Le Kornati sono un arcipelago di 89 isole nell'Adriatico croato, Parco Nazionale dal 1980. Per il sub europeo è un segreto di Pulcinella: acqua limpida e mite, pareti strapiombanti, fauna mediterranea in buona salute e centri subacquei che non hanno ancora trasformato il tutto in catena di montaggio. Rispetto all'Italia o alla Spagna, sembra di essere tornati indietro di trent'anni.

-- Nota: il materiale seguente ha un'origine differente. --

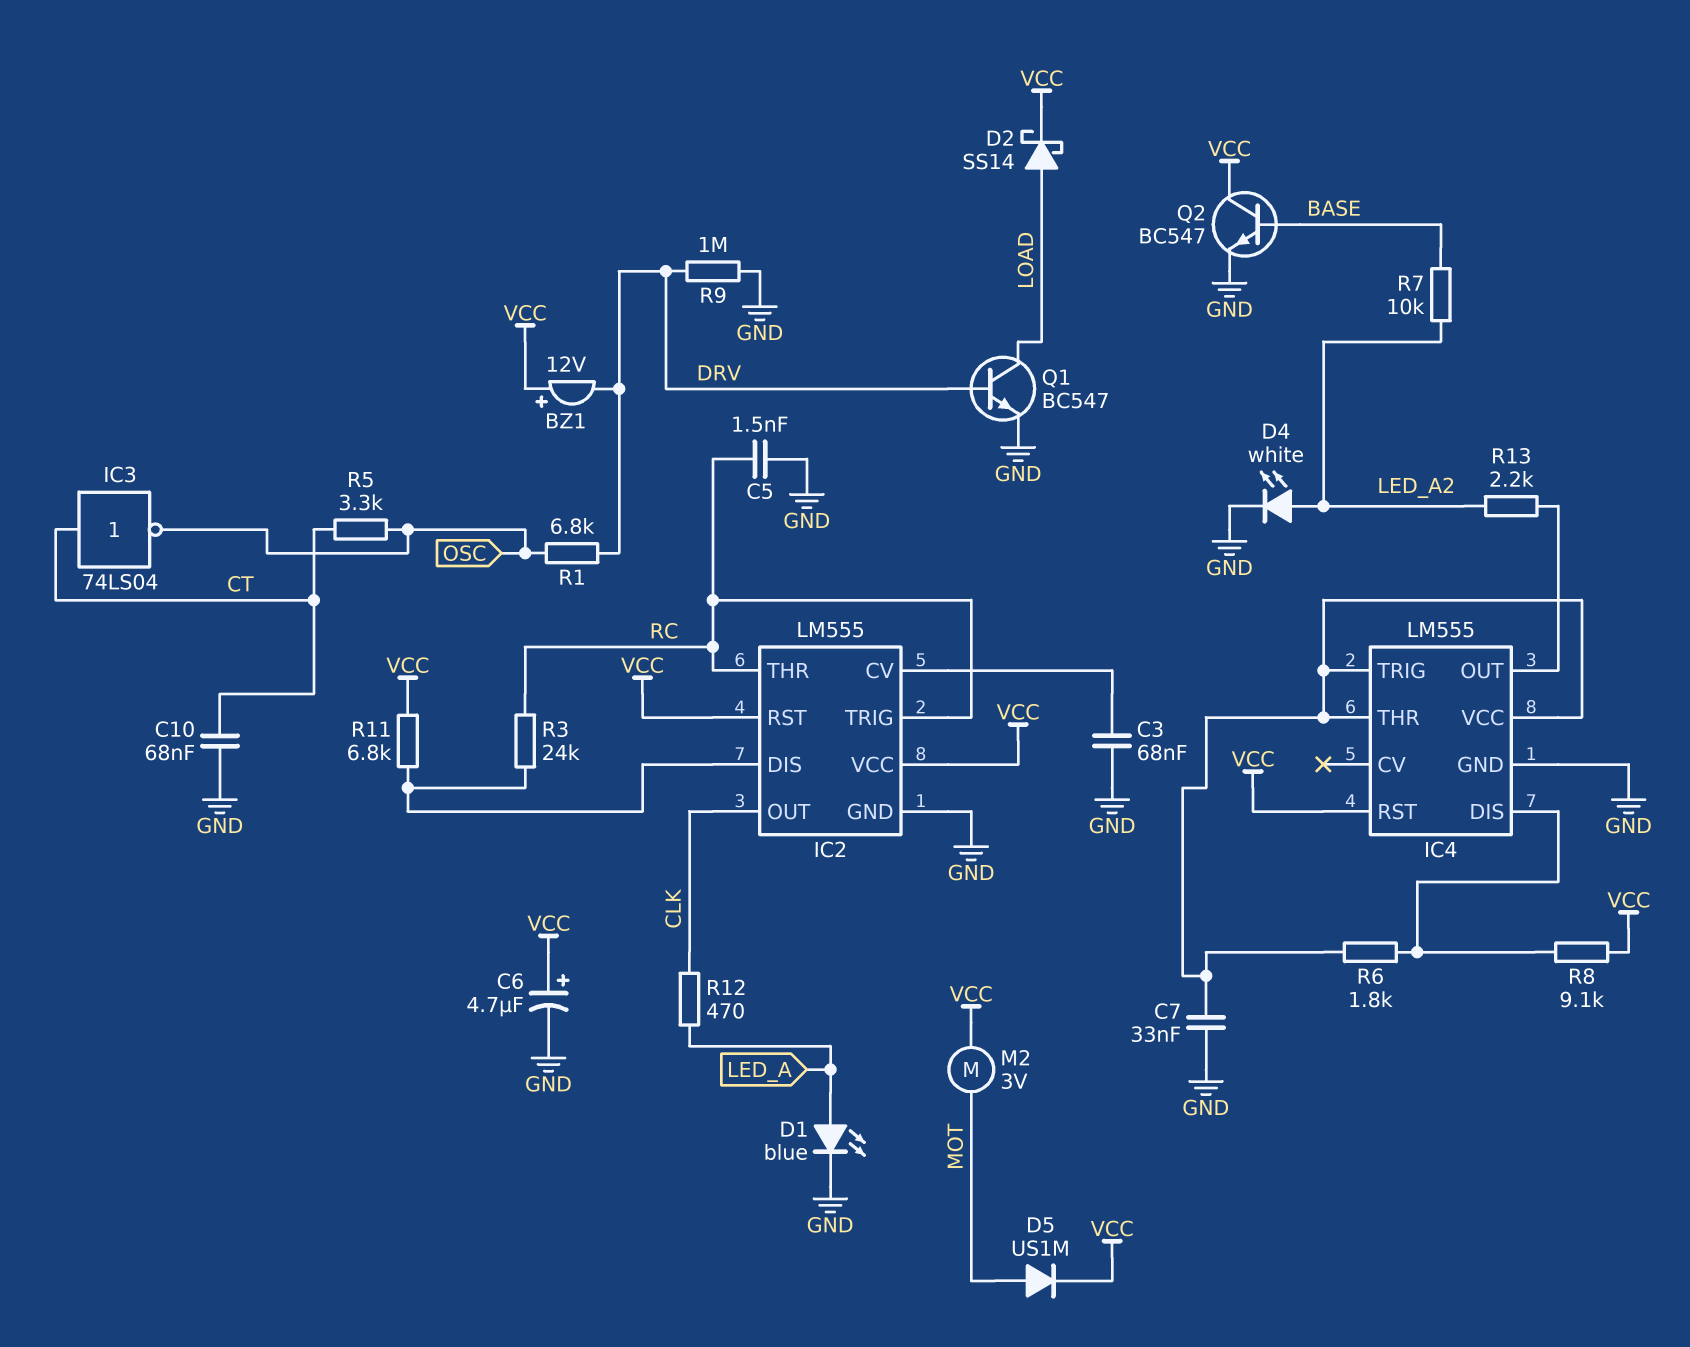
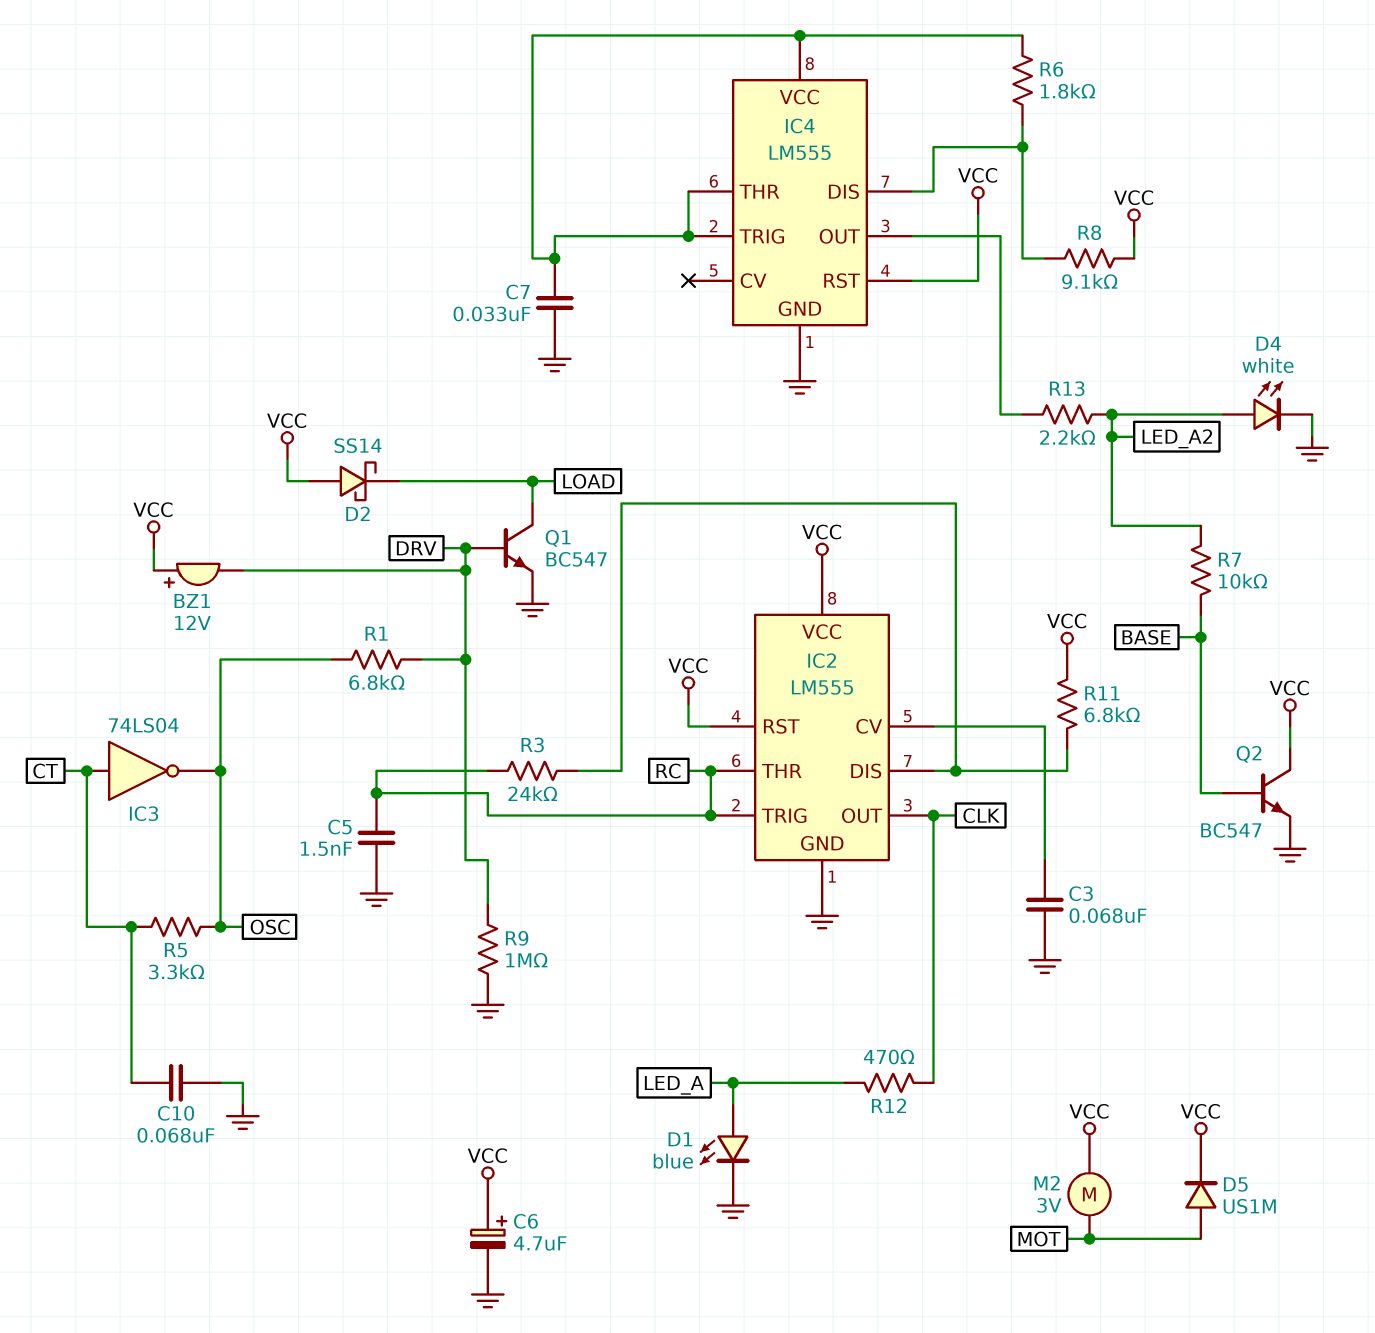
D2: schottky SS14 (A LOAD, K VCC) -> schottky SS14 (A VCC, K LOAD)

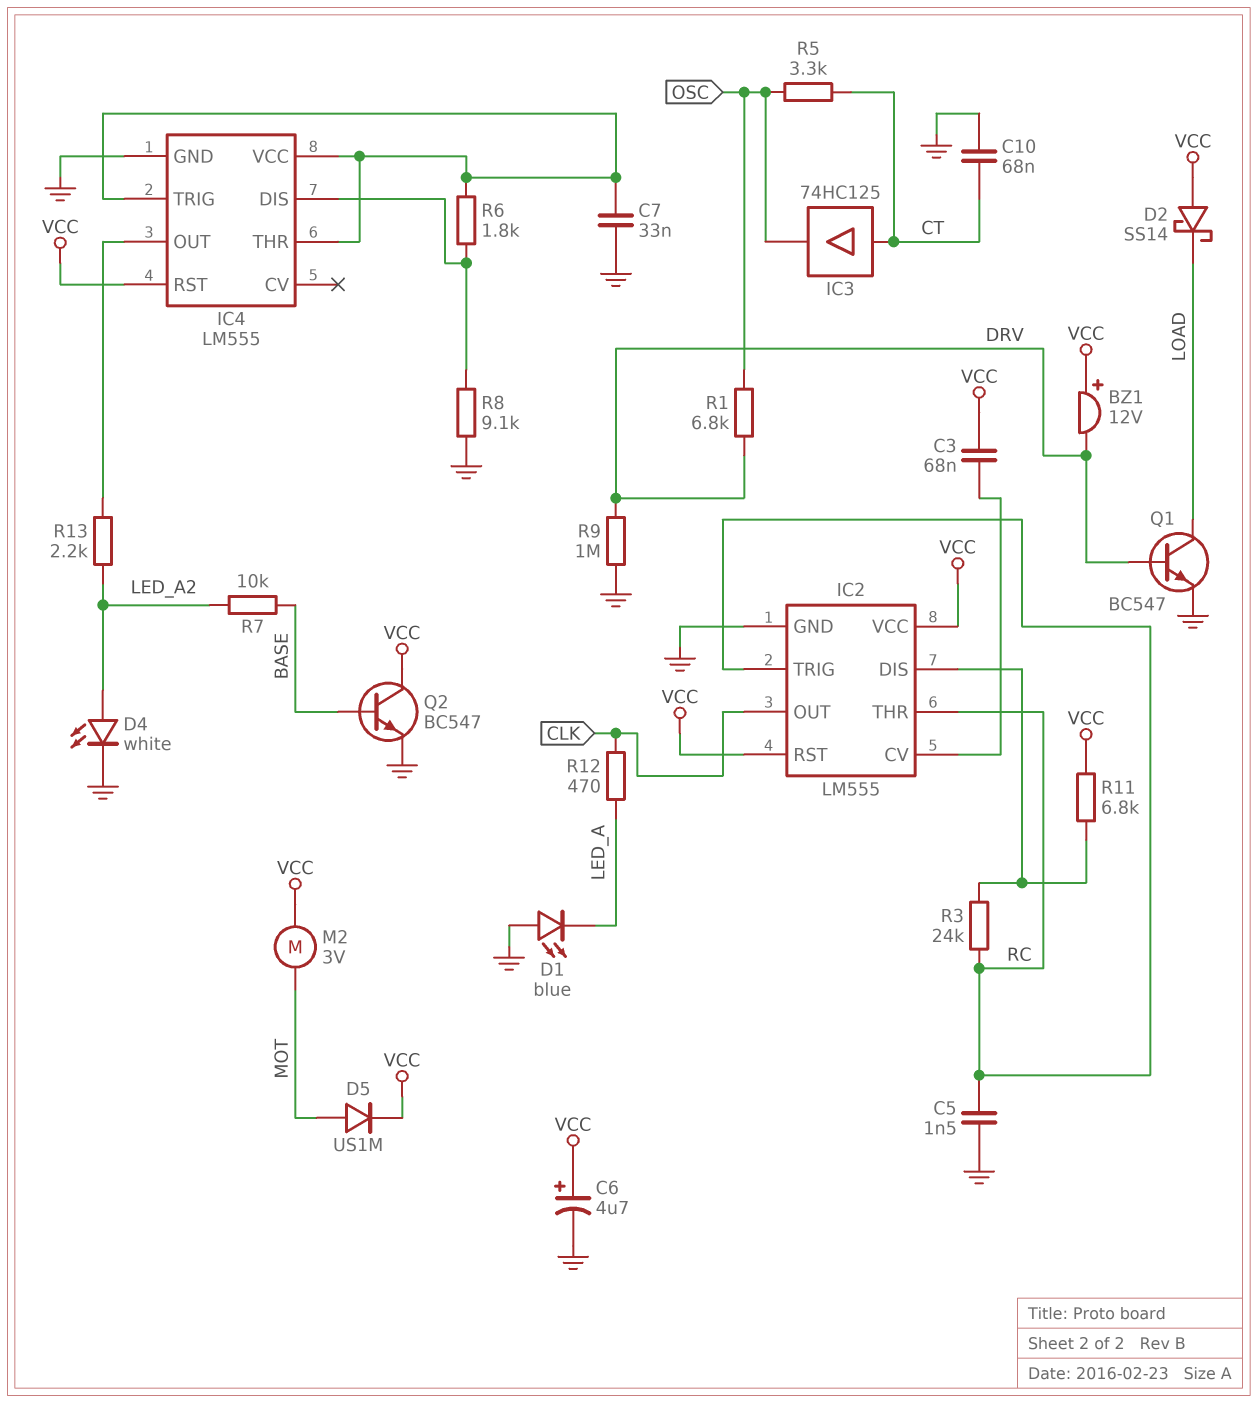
C3: 68nF (GND, IC2/CV) -> 68nF (IC2/CV, VCC)
D1: LED blue (A LED_A, K GND) -> LED blue (A GND, K LED_A)
IC3: NOT 74LS04 (in CT, out OSC) -> buffer 74HC125 (in CT, out OSC)
R8: 9.1k (IC4/DIS, VCC) -> 9.1k (GND, IC4/DIS)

Le Kornati si trovano sulla costa centrale della Croazia, tra Zadar e Šibenik: 89 isole e isolotti in 35 km², quasi tutti disabitati. La geologia è calcarea — analoga a Malta o Maiorca — ma molte isole portano le caratteristiche 'krune', pareti verticali che cadono a picco nel mare e continuano a scendere sott'acqua fino a 80–100 m. Ne consegue che l'immersione su parete è la norma; sabbia o coralligeno sono l'eccezione.
Visibilità e condizioni: l'Adriatico offre qui tra 25 e 40 m di visibilità per la maggior parte dell'anno. La temperatura dell'acqua va da 13 °C a febbraio a 25 °C ad agosto. Maggio, giugno, settembre e ottobre sono i mesi migliori. In quanto mare semi-chiuso, l'Adriatico è più stabile del Tirreno o dell'Egeo, ma anche meno ricco di specie pelagiche. Ciò che si incontra è bentonico: gorgonie, spugne, aragoste, cernie, grongo, murene, nudibranchi.
Siti di rilievo: la parete strapiombante del Mali Obručan (fino a −40 m), il relitto del Francesca da Rimini (un mercantile italiano affondato nel 1944, a 35–50 m di profondità — riservato ad avanzati o nitrox), la grotta di Ravni Žakan e le scogliere di Piškera. Il sito più consigliato dai locali è la Krune del Klobučar, dove a 30 m la parete mostra gorgonie rosse da 80 cm — esemplari scomparsi dalla maggior parte del Mediterraneo.
La differenza del diving croato: i centri sono piccoli, per lo più a conduzione familiare, e lavorano con gruppi di sei-otto persone al massimo. Questo modifica completamente l'esperienza rispetto all'Italia o alla Spagna, dove sedici sub per barca è la normalità. Qui la guida conosce il tuo livello alla prima immersione, adatta il piano di conseguenza, e non si avverte mai quella sensazione di turismo in serie. Il rovescio della medaglia è la flessibilità ridotta: se perdi la partenza delle 09:00, aspetti quella delle 14:00.
Logistica: volo per Zadar o Split, auto a noleggio obbligatoria (40 minuti fino ai porti di Sali, Murter o Žirje), alloggio in villaggi di pescatori dove una camera doppia in pensione costa 60–80 €. Prezzi delle immersioni: 35–50 € per un'immersione guidata, pacchetti da cinque immersioni a 180 €. Le quote del Parco vengono addebitate separatamente (8–12 € al giorno). Lingue: inglese universale nei centri; tedesco frequente; italiano nelle zone più turistiche.
La prima sorpresa: la fauna marina è sensibilmente meglio conservata rispetto a molte destinazioni mediterranee comparabili. La spiegazione è in parte storica — durante la Yugoslavia comunista la pressione della pesca ricreativa nell'Adriatico croato fu limitata — e in parte istituzionale: dall'indipendenza del 1991 i Parchi Nazionali sono stati gestiti con risorse adeguate. Le aragoste si contano a decine in un'unica immersione, le cernie adulte non scappano, e i coralli di profondità (*Dendrophyllia ramea*) mantengono popolazioni sane a 35–45 m.
La delusione: l'assenza di pelagici. Non ci sono migrazioni regolari di tonni, non ci sono squali, le razze sono rare. Se arrivi da Cabo de Palos aspettandoti branchi di barracuda, la Croazia è un'altra cosa. Qui si fa un diving bentonico di precisione, pareti piene di vita, fotografia macro e di campo medio. Per i grandi pelagici bisogna andare nel Mar Rosso o alle Galápagos.
In definitiva: Kornati è una destinazione per il sub mediterraneo esperto che cerca qualcosa al di fuori dell'offerta consueta. Visibilità eccezionale, pareti ben conservate, centri piccoli e professionali, costi ragionevoli e la rara sensazione di immergersi in un mare che non è ancora stato esaurito. Un viaggio di cinque o sei giorni a settembre, con buon tempo, regge il confronto con qualsiasi destinazione europea. Per una sosta di uno o due giorni la logistica sconsiglia il viaggio. Vale la pena andare con il tempo giusto, o non andarci affatto.